ぽい、とそれを口に入れる。それはやわらかく、淡い味がした。
「今帰ったぜ―――――って、今日も家事かよ。ご苦労さん」
聞きなれた声。
「ランサー」
男は笑うとくん、と鼻をひくつかせた。怪訝そうな顔をするアーチャーの首筋に、鎖骨に鼻先を寄せてまるで懐こい犬のように匂いを嗅ぐ。
「なんだ、一体」
「いやよ。なんだか、美味そうな匂いがするんでな」
なにかと思って。
「ああ、桜に貰った飴だ。生憎ひとつしかないぞ」
「―――――んだよ、ずっりいなあ。オレにもよこせよ」
「だからひとつしかないと言っているだろう」
「んなもん、どうにかならあ」
そう言うと、男は屈みこんでアーチャーの両頬を挟むようにとらえた。ゆっくりと顔をかたむけて、羞恥を煽るように近づけていく。
「な、ランサー」
「喋るな」
やりすぎちまう。
そう、つぶやくと男は当然のようにアーチャーの口端にくちづけを落とした。焦らすようにか、ちゅ、ちゅう、と音を立ててそこばかりを吸う。
くすぐったい、とアーチャーは目を細めて男の体を押し返そうとした。けれど、出来ない。
それは本当に嫌がっているわけではないからだ―――――と、この傲慢な男なら言うだろう。……そうなのだろうか?
まさか。
「ん」
べろり、と口端から、唇にかけてを舐められた。熱く厚い舌の感触に背筋が甘く、そう、口内のキャンディのように甘く痺れるのを感じつつアーチャーは不満の言葉を口にする。
「……ランサー、君な」
「ぼうっとしてるからだ。それに、こん中にオレの目当てが入ってんだろ?」
そう言うと男は舌先でアーチャーの唇をつついた。そのノックに思わずうっすらと口を開きそうになってしまって、無言のままつぐんだ。
男は不満そうに眉をよせると、
「―――――ん」
力任せにアーチャーの顔を掴んで、唇を寄せてきた。あっけなく奪われて、ああ、無駄な抵抗だったかとアーチャーは思う。所詮無駄なのだ。ゆるしてしまっているから。
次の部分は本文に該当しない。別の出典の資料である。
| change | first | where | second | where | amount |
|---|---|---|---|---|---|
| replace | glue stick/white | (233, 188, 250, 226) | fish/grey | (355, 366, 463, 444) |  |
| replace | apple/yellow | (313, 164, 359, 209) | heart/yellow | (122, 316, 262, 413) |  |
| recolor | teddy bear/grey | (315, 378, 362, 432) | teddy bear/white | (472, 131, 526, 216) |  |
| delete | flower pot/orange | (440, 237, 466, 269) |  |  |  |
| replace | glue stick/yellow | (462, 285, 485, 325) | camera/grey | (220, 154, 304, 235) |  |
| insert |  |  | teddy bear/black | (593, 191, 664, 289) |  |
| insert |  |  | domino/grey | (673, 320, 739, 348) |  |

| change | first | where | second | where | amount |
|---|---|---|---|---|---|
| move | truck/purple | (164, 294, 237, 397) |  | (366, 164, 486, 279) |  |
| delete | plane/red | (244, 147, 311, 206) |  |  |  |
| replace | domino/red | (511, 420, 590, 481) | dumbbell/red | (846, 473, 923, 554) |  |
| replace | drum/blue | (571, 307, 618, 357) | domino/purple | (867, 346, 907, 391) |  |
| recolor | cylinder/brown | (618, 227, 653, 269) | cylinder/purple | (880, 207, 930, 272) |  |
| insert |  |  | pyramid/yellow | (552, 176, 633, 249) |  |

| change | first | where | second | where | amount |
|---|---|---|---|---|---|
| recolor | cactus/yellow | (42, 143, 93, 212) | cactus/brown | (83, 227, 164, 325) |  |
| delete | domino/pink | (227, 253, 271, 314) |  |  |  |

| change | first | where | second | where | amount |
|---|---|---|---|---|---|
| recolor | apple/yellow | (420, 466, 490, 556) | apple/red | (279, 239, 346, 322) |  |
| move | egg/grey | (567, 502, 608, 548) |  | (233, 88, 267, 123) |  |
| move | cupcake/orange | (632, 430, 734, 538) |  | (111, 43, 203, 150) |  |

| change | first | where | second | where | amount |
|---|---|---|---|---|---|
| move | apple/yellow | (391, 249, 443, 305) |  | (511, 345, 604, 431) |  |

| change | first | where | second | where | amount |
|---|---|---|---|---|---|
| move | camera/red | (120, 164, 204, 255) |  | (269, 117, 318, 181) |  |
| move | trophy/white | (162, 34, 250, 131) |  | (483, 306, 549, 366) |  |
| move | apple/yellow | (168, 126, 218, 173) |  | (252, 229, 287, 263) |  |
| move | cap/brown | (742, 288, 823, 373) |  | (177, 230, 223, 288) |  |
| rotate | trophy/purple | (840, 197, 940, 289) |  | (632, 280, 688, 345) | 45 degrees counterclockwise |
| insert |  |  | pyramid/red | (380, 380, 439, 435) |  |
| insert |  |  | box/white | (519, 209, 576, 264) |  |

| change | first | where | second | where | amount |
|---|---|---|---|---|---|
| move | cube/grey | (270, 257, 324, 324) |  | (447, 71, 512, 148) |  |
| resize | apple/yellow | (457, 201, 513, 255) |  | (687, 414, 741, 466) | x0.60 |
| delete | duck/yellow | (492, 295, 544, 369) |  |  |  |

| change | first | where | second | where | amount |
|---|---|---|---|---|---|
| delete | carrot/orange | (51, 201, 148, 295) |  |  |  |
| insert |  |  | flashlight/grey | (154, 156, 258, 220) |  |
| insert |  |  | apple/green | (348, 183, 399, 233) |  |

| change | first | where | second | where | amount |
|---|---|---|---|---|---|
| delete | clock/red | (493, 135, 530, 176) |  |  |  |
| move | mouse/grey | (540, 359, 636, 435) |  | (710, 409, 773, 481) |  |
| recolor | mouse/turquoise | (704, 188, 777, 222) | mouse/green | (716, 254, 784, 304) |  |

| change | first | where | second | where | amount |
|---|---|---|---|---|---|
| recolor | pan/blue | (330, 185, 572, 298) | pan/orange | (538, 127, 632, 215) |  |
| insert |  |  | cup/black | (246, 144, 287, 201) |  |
もちろん無体に対する処罰は心得ているけれども、こんなわがままならゆるしてしまえる自分は終わっている、とアーチャーはひとり内心で考えた。
「……ふ、う」
舌がぬるぬると唇の輪郭をなぞる。たっぷりと唾液で表面を湿らせた後で、男は濡れた唇の隙間から舌をねじこむようにして侵入を果たした。
溢れる唾液で口内はちょっとした飽和状態だ。それを飲み下すにも苦労する。
こくこくと動く喉仏が立てる音にやや恥じ入る。けれど、日頃していることに比べたらそう恥ずかしいことでもない。そう思わなければやっていられない。
ぬめる口内を満たす唾液がうすら甘い。男は最初の目的を忘れたかのように、アーチャーの口内をその舌で翻弄する。
ふと、ぴちん、とかすかな音が鳴った。
上顎をなぞるように舐めてから、男は唾液の中で泳ぐその音の発端を聞いて笑った。アーチャーは少しの息苦しさに荒く喘ぎながら割れた飴の、その半分を舌先に乗せて差しだされた男の舌の上に乗せてやる。
その舌と、半分に割れた飴の両方をまとめて舌で味わってから、男はゆっくりと唇を離した。ちゃっかりと、飴の半分を持っていって。
とたん、甘い甘い香りがふんわりと狭い空間に漂う。
甘い、粘性の強い唾液。男のそれとまじりあった。
口端を伝う透明なそれをこぶしの甲で拭いながら、まったく、とアーチャーはつぶやく。
「……君な」
「な、どうにかなっただろ」
甘くて美味いな、と悪びれもせずに言う男に、毒気を抜かれて言う言葉が見つからない。
はあ、とため息をついたアーチャーに、男が顔を寄せてきた。
「だけどよ、アーチャー」
「…………?」
耳元に、吹きこまれるように。
「こいつだけより、おまえと一緒に味わった方が断然美味かったぜ」
なあ、だからと。
にやり笑って頬を撫でる手に再度ため息をついて、アーチャーは呆れたように言った。
「ならば、最初からそう言えばいいものを」
そうして、落ちてきた甘い唇を逆らいもせずに甘受した。